裁判の口頭弁論で堂々と嘘をつき、たかじんの娘を中傷する百田センセイ
また、角岡氏は、レポートのなかで、百田氏がこの口頭弁論のなかで堂々と嘘をついていたことも指摘している。原告側弁護士による尋問のなかで、K氏に取材しなかったことを正当化するため、『殉愛』の検証本である『百田尚樹『殉愛』の真実』(宝島社)のことを持ち出し、こう語ったというのだ。
「ノンフィクションを書く場合は、すべて証言をとらなきゃいけないということですが、「(百田尚樹)『殉愛』の真実」という本では、私、それからさくら氏のことをいろいろ書いてますけど、私に取材依頼は1回もありません。そしてさくらさんに対する取材依頼もありません。でも、書いてます。
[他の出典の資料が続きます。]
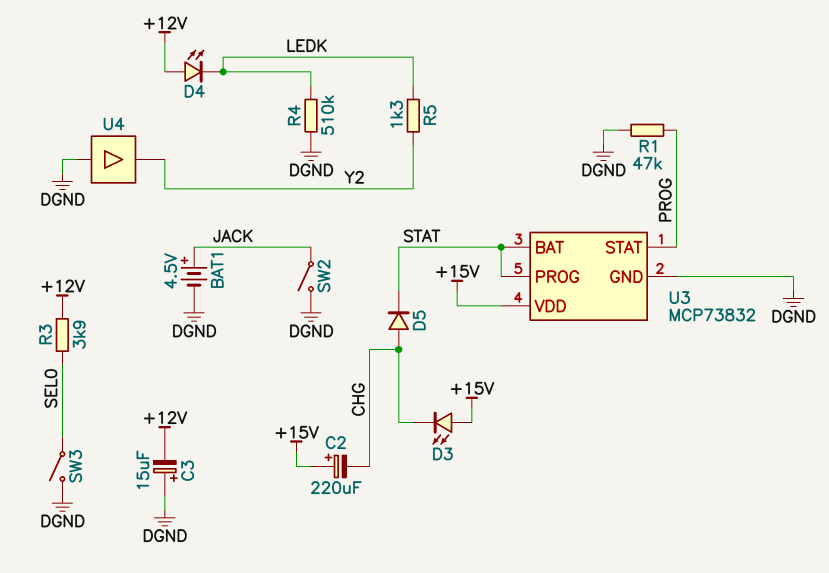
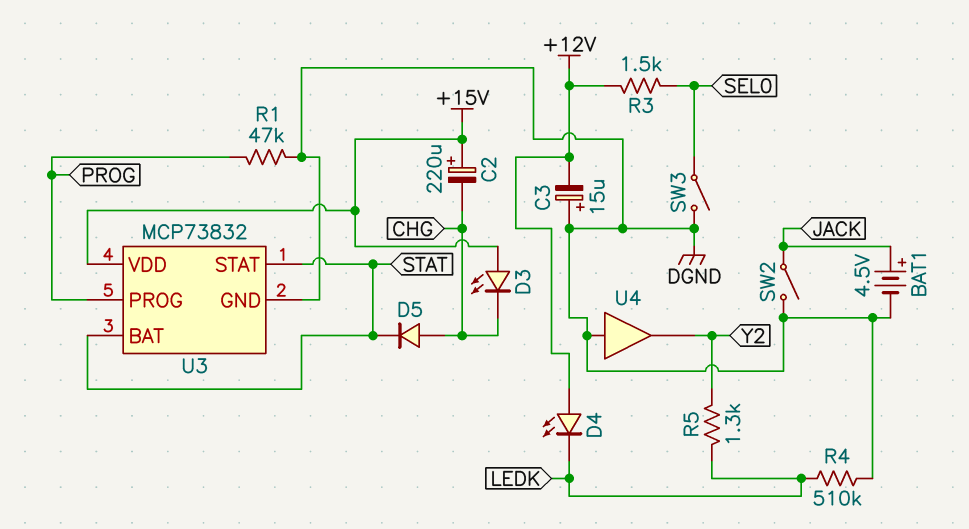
R3: 3.9k (+12V, SEL0) -> 1.5k (+12V, SEL0)
U3 pin PROG: STAT -> PROG
U3 pin STAT: PROG -> STAT

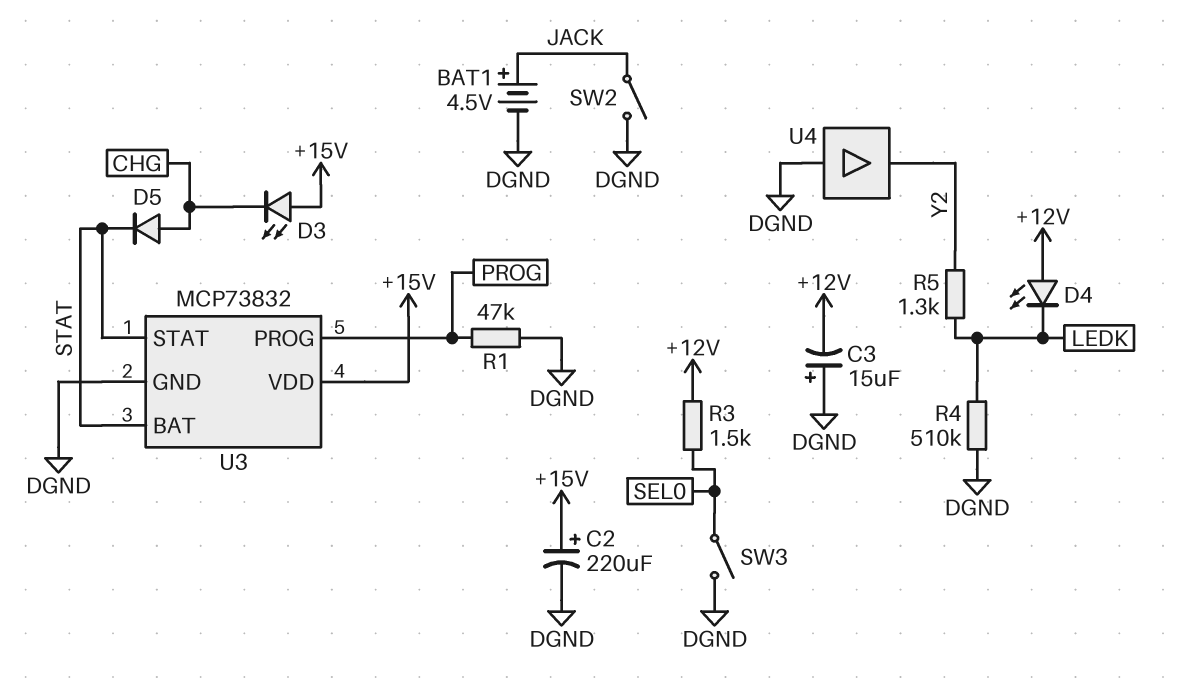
C2: 220uF (plus +15V, minus CHG) -> 220uF (plus +15V, minus DGND)

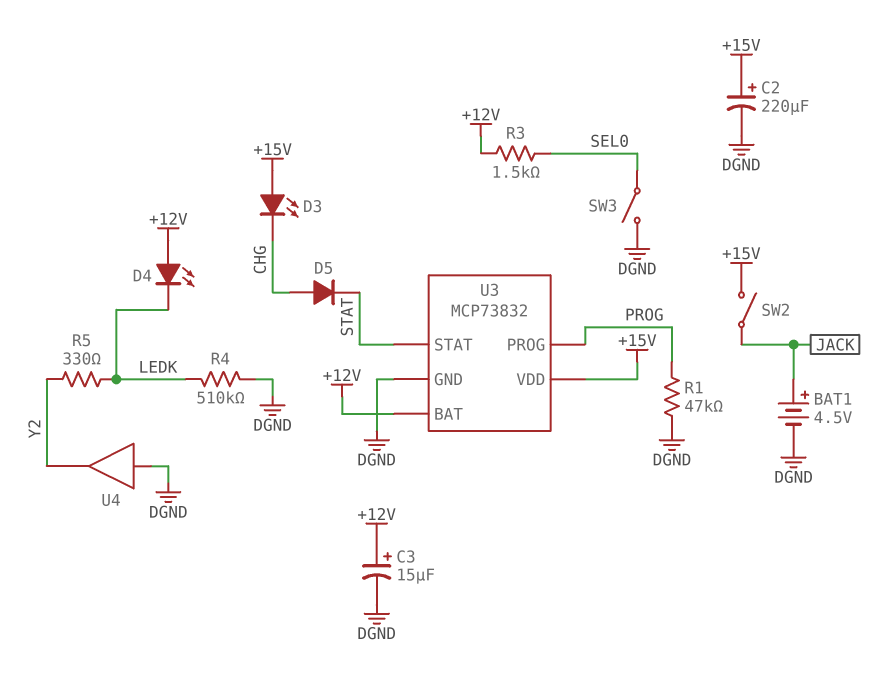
C3: 15uF (plus DGND, minus +12V) -> 15uF (plus +12V, minus DGND)
R5: 1.3k (LEDK, Y2) -> 330 (LEDK, Y2)
SW2: switch (DGND, JACK) -> switch (+15V, JACK)
U3 pin BAT: STAT -> +12V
そういうもんです」
しかし、実際には『百田尚樹『殉愛』の真実』取材班は、百田氏やさくら夫人に対して取材の申し込みをおこなっていた。ところが、両名は応じることはなく、それどころか両名の弁護士から〈記事を掲載、配信等することがないよう〉と書かれた「警告書」が送付されている。
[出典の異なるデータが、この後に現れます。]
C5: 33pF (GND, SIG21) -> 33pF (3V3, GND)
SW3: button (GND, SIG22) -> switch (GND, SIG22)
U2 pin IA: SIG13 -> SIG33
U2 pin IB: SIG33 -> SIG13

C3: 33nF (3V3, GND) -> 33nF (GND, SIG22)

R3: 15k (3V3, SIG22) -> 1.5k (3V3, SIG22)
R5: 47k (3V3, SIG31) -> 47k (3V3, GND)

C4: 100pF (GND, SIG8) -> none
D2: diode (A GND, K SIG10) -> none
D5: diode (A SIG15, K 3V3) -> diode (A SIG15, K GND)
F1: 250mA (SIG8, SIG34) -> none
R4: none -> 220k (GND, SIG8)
にもかかわらず、「私にもさくら氏にも取材依頼は1回もない」などと平気で嘘をつく百田氏。厚顔にも程があるが、このとき原告側弁護人はすかさず「さくらさんに対する取材依頼はあったということは、この前、(2017年)10月に宝島社との訴訟で、そういうお話になったのはご存じないですか?」と指摘。すると、百田氏は「忘れてますね、それは、はい」と返答したという。
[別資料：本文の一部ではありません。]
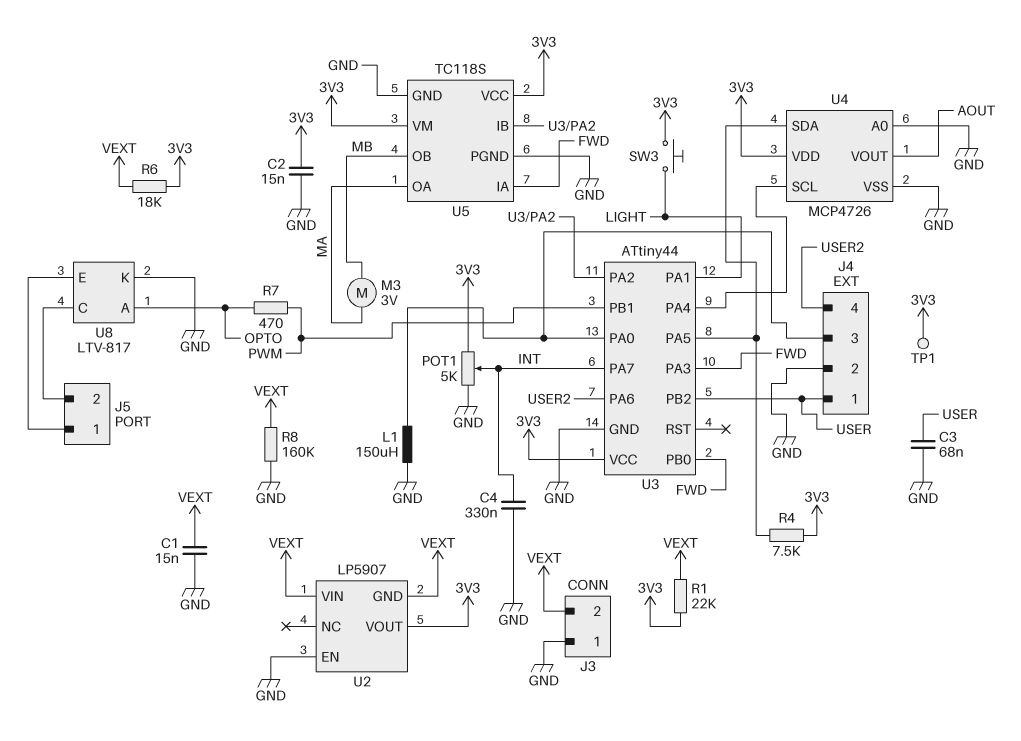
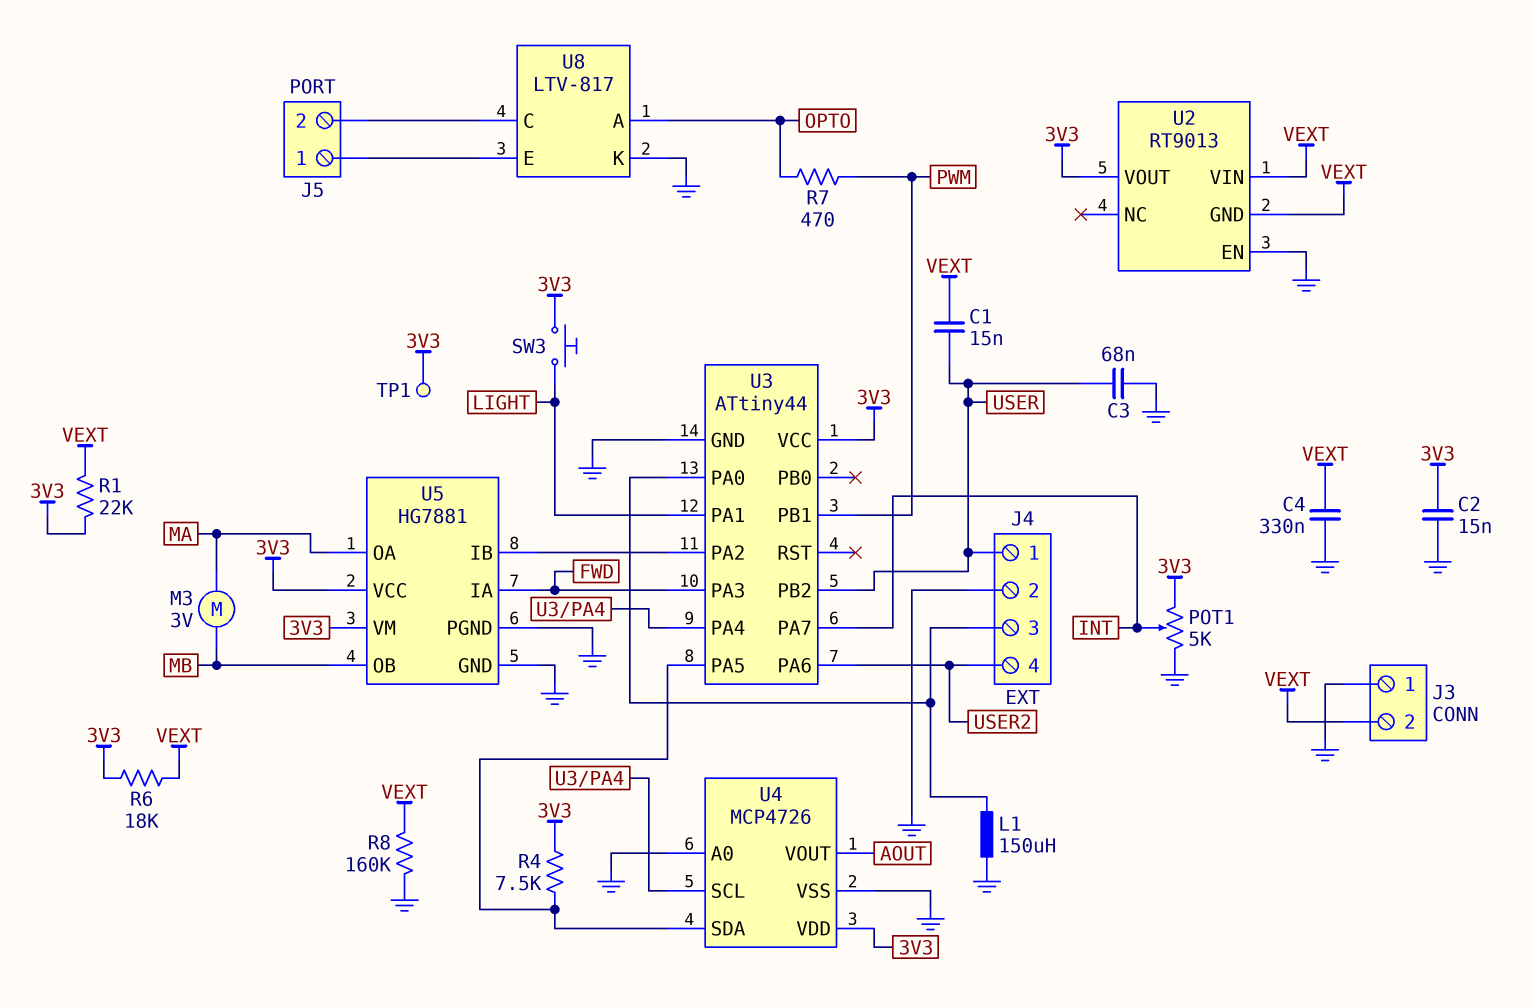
C1: 15nF (GND, VEXT) -> 15nF (USER, VEXT)
C4: 330nF (GND, INT) -> 330nF (GND, VEXT)
U2: LP5907 -> RT9013
U3 pin PB0: FWD -> none
U5: TC118S -> HG7881

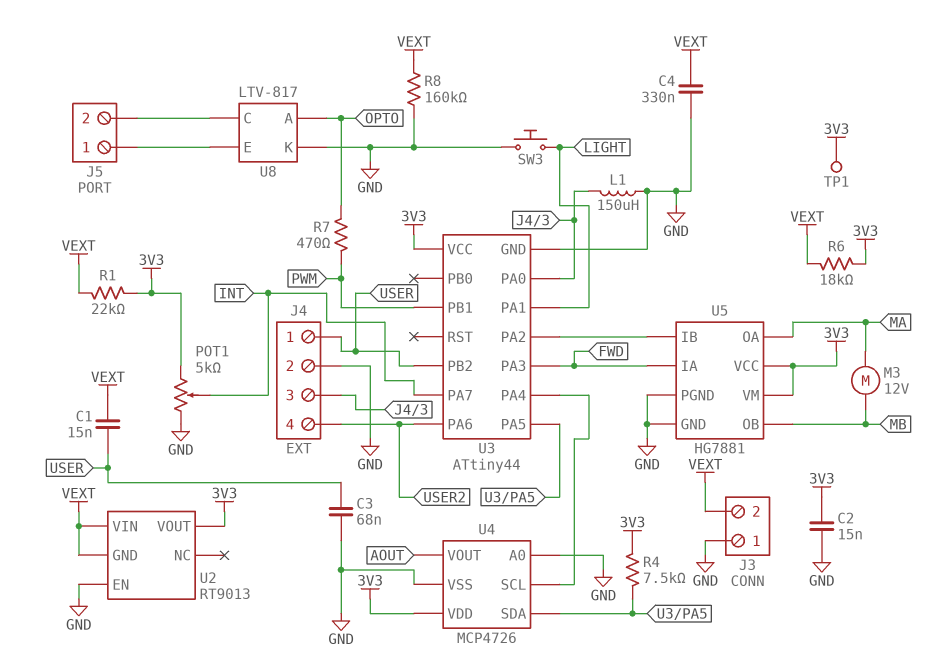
M3: motor 3V (MA, MB) -> motor 12V (MA, MB)
SW3: button (3V3, LIGHT) -> button (GND, LIGHT)

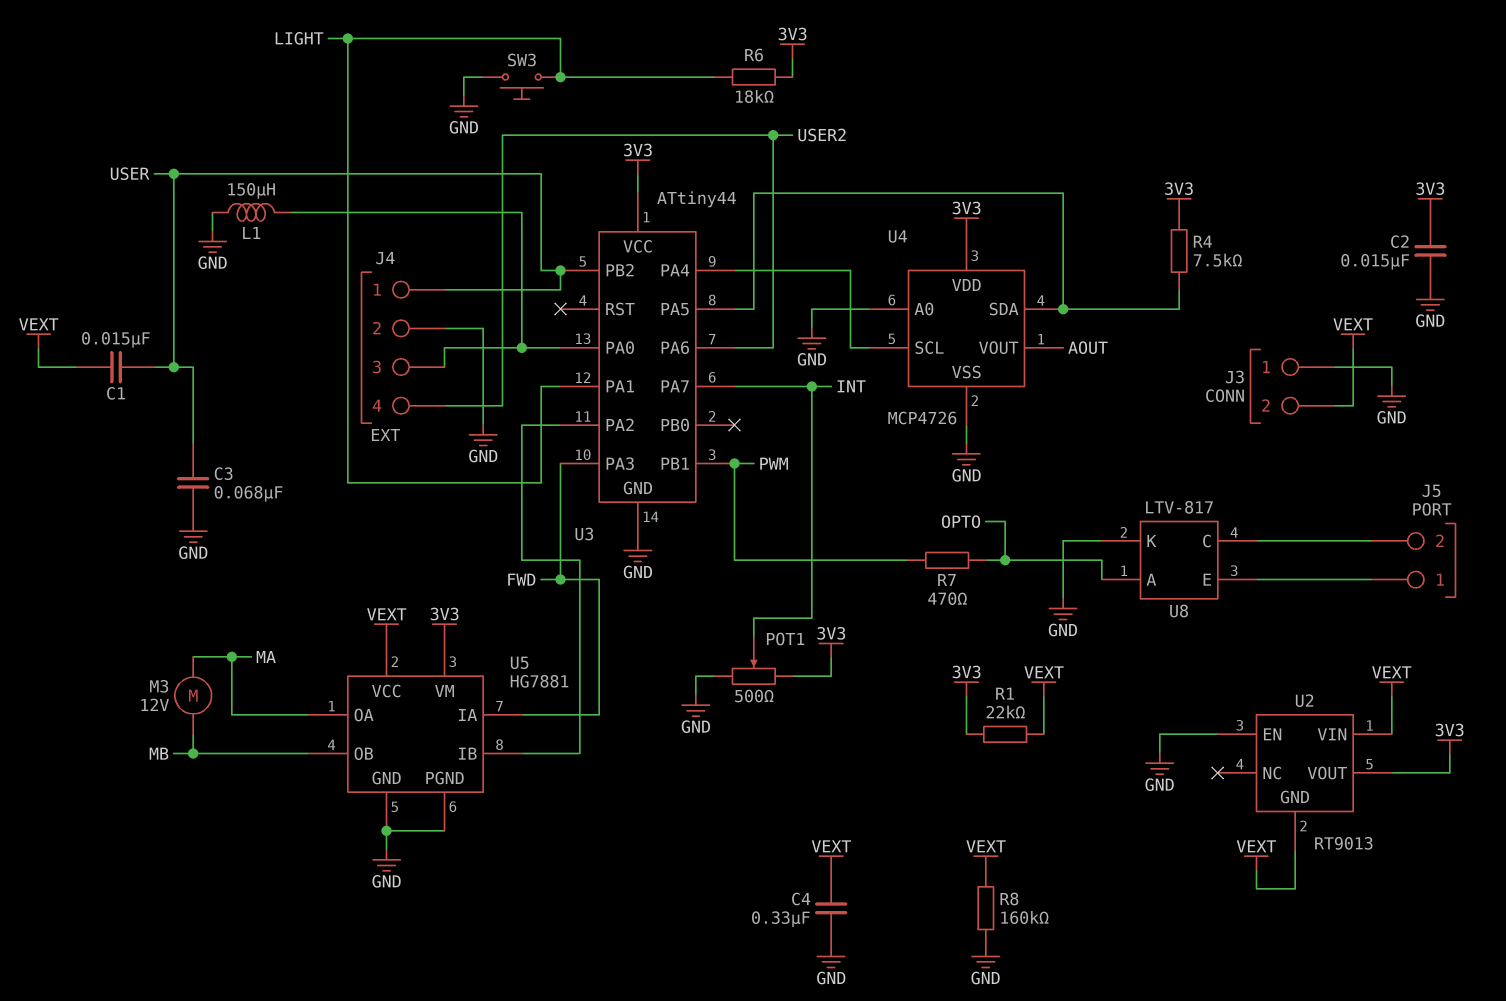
POT1: 5k (3V3, GND, wiper INT) -> 500 (3V3, GND, wiper INT)
R6: 18k (3V3, VEXT) -> 18k (3V3, LIGHT)
TP1: test point (3V3) -> none
U5 pin VCC: 3V3 -> VEXT

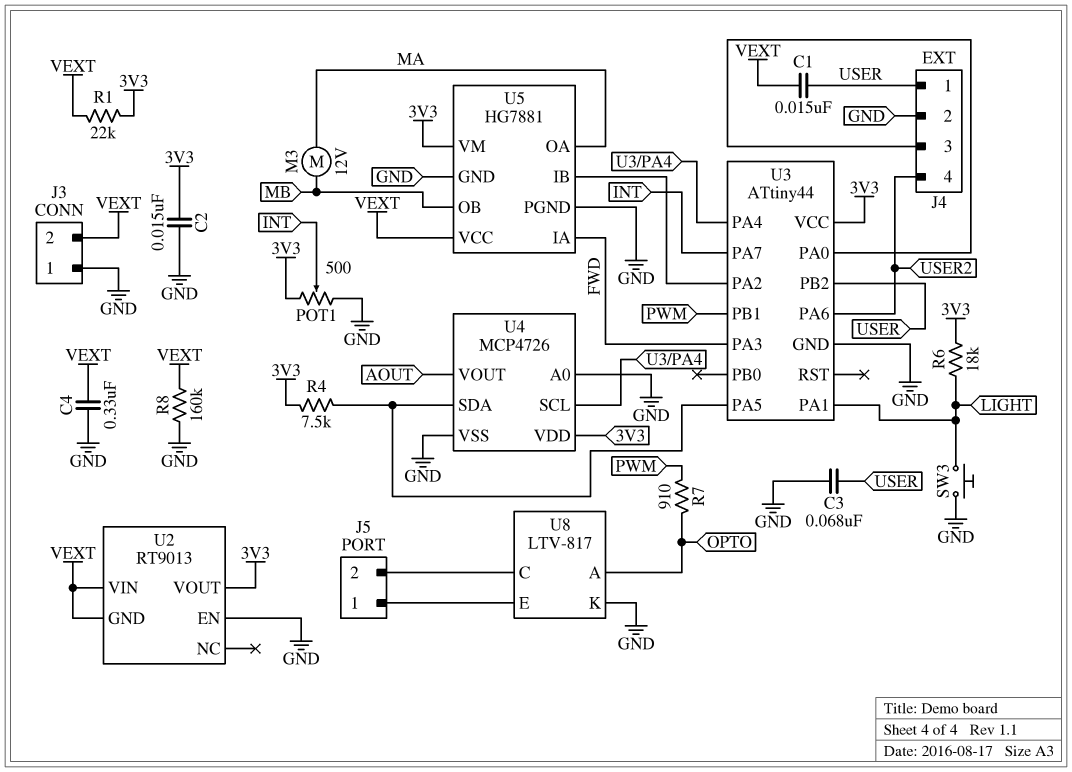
L1: 150uH (GND, J4/3) -> none
R7: 470 (OPTO, PWM) -> 910 (OPTO, PWM)

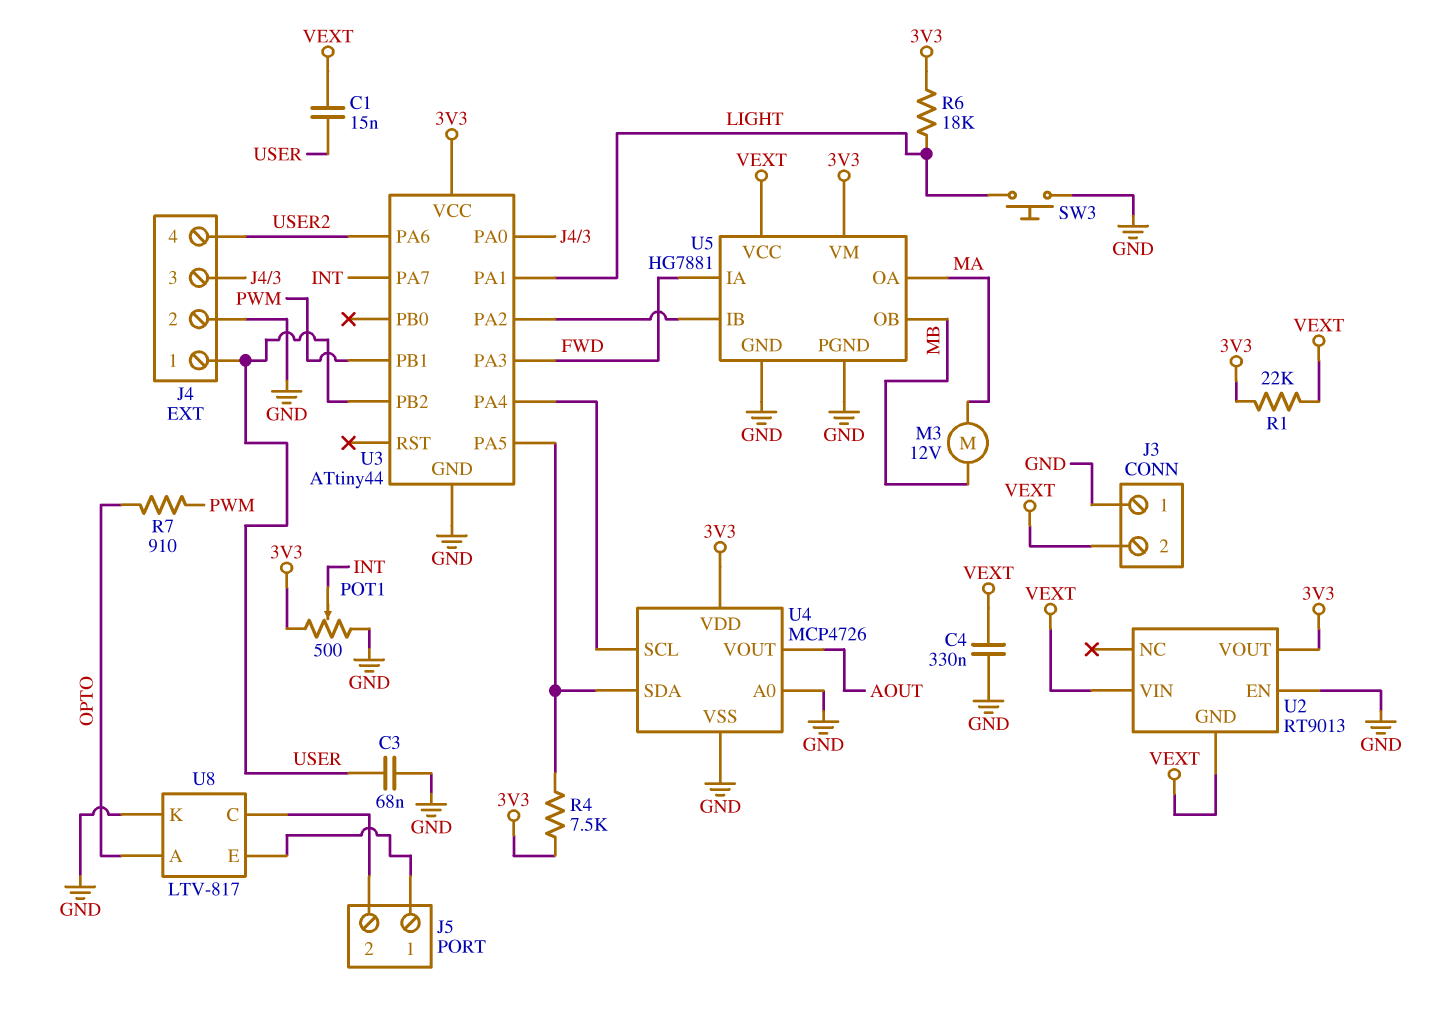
C2: 15nF (3V3, GND) -> none
R8: 160k (GND, VEXT) -> none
法廷で堂々と嘘をついて、それを指摘されると「忘れてました」でおしまい。まさに百田センセイらしい開き直りだが、こうした自ら馬脚をあらわすシーンは、前述のたかじん氏の長女に提訴された裁判の口頭弁論でもしばしば見られた。
被告代理人による主尋問で、百田氏はたかじん氏の長女が名誉棄損とする記述について“誰に対する取材に基づいているのか”を20数カ所のひとつずつ訊かれていったのだが、百田氏の答えの半分以上は、「奥さんに聞いた」。残りの箇所も『そこまで言って委員会』(読売テレビ)の制作会社・ボーイズ代表取締役の相原康司氏、同じくAZITO代表取締役・井関猛親氏など、さくら夫人の代理人的な動きをしていた人物の名前しか出てこなかった。
主尋問は被告の幻冬舎側代理人によるものなので、通常は、きちんとした取材をしていることを立証することが目的なのだが、百田氏は逆に、一方的な取材しかしていないことを自ら暴露してしまったのだ。
さらに、最大の争点であった“たかじんの長女側に一切取材をしないまま誹謗中傷した”という問題に関しても、百田氏は驚くべき主張を展開。主尋問では、長女の話は本のメインではなかったから、というような言い訳をしていた百田氏だが、反対尋問では厳しい追及に窮して「娘さんは信用できないから取材しなかった」と言い放ったのである。
反論の場をもたない一般人に対する一方的な誹謗中傷が問われているのに、「信用できない」などと法廷でもさらなる誹謗中傷を重ねる……。いったいこの作家はどういう神経をしているのだろうか。